En aquellos años el arte de la declamación gozaba de mucha respetabilidad, no como ahora, que en una reunión empiezas a recitar algún poema, y los invitados, haciendo a un lado toda cortesía, siguen platicando, y los anfitriones ya no te vuelven a invitar. O tempora! O mores!
En aquella época las cosas eran diferentes. Los declamadores –y sobre todo las declamadoras– eran aceptados en la buena sociedad. Les daban de cenar y todo. Podían recitar “El Himno de los Andes”, por José Santos Chocano, que dura una hora 16 minutos –si lo dices aprisita–, y nadie se levantaba de su silla. La gente hasta lloraba, para tener derecho a recibir después la cena. Eso nadie me lo cuenta: yo lo vi.

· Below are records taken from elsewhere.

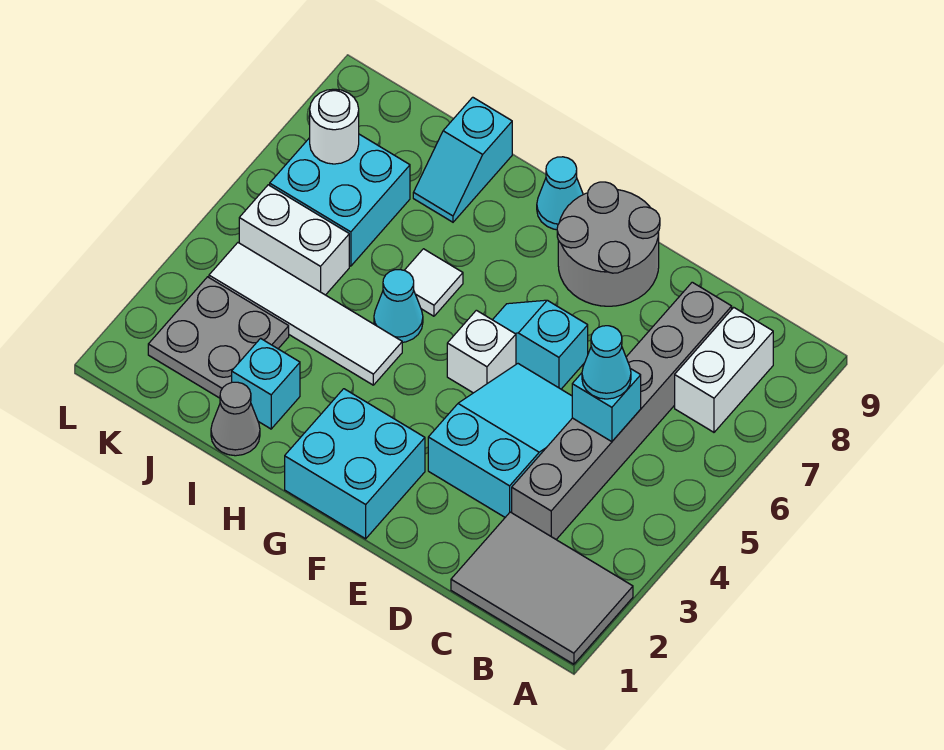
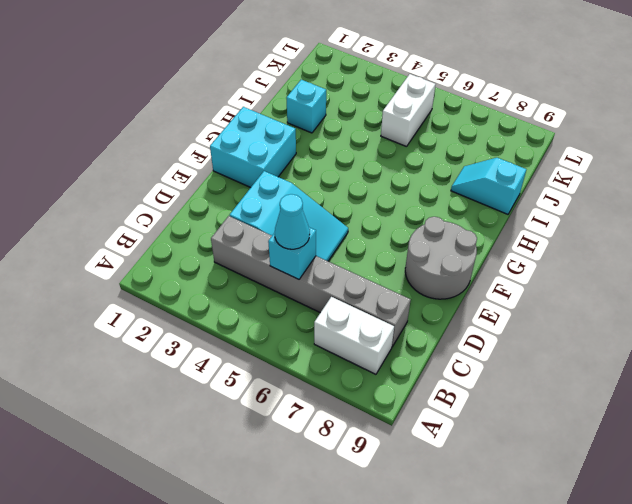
none -> grey tile A1:C2 level 1
none -> cyan slope E6:F6 level 1 top E
none -> white brick F5 level 1

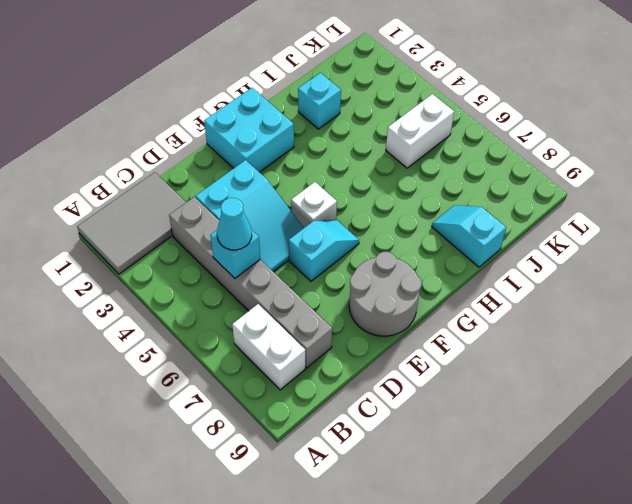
none -> cyan cone G9 level 1
none -> white tile H4:K4 level 1
none -> cyan cone H5 level 1

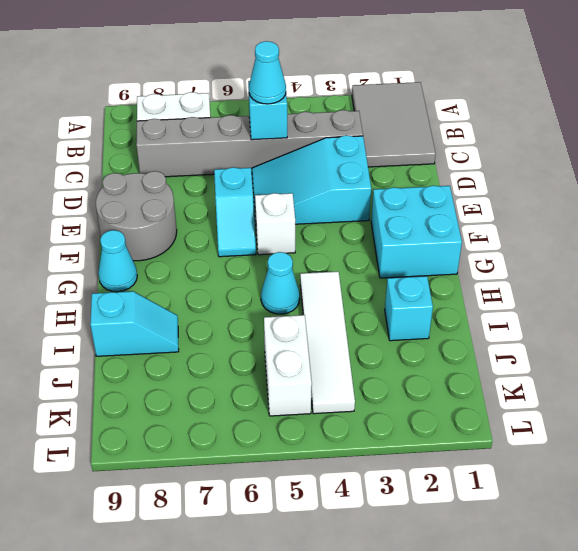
none -> white tile H6 level 1
none -> grey cone I1 level 1
none -> grey plate J2:K3 level 1

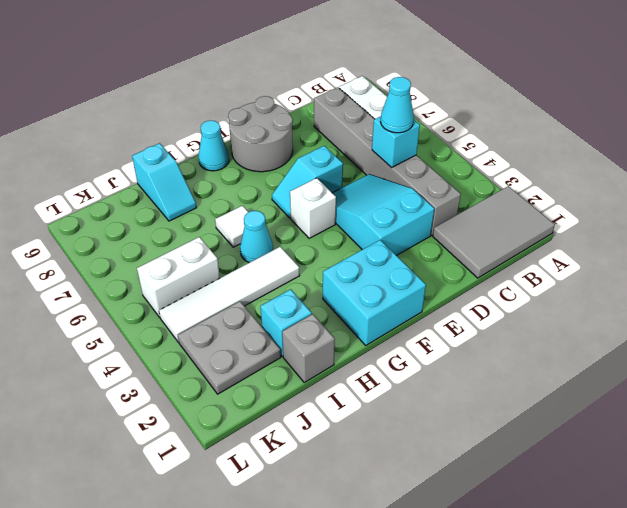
grey brick I1 level 1 -> grey cone I1 level 1
none -> cyan brick J6:K7 level 1
none -> white round brick K7 level 2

Salió don Manuel Bernal –sigo el relato– y la gente lo saludó con una ovación atronadora. También eso ya lo dije. Luego se hizo un profundo silencio. Y empezó a recitar el Declamador de América:
Pues bien: yo necesito decirte que te adoro;
decirte que te quiero con todo el corazón;
que... que... que...
Hasta ahí llegó don Manuel. No pudo ya pasar más adelante. Muchos de los presentes se sabían de memoria el poema, pero nadie se atrevió a levantar la voz para decirle a Bernal lo que seguía. ¿Soplarle al Declamador de América? ¡Sacrilegio!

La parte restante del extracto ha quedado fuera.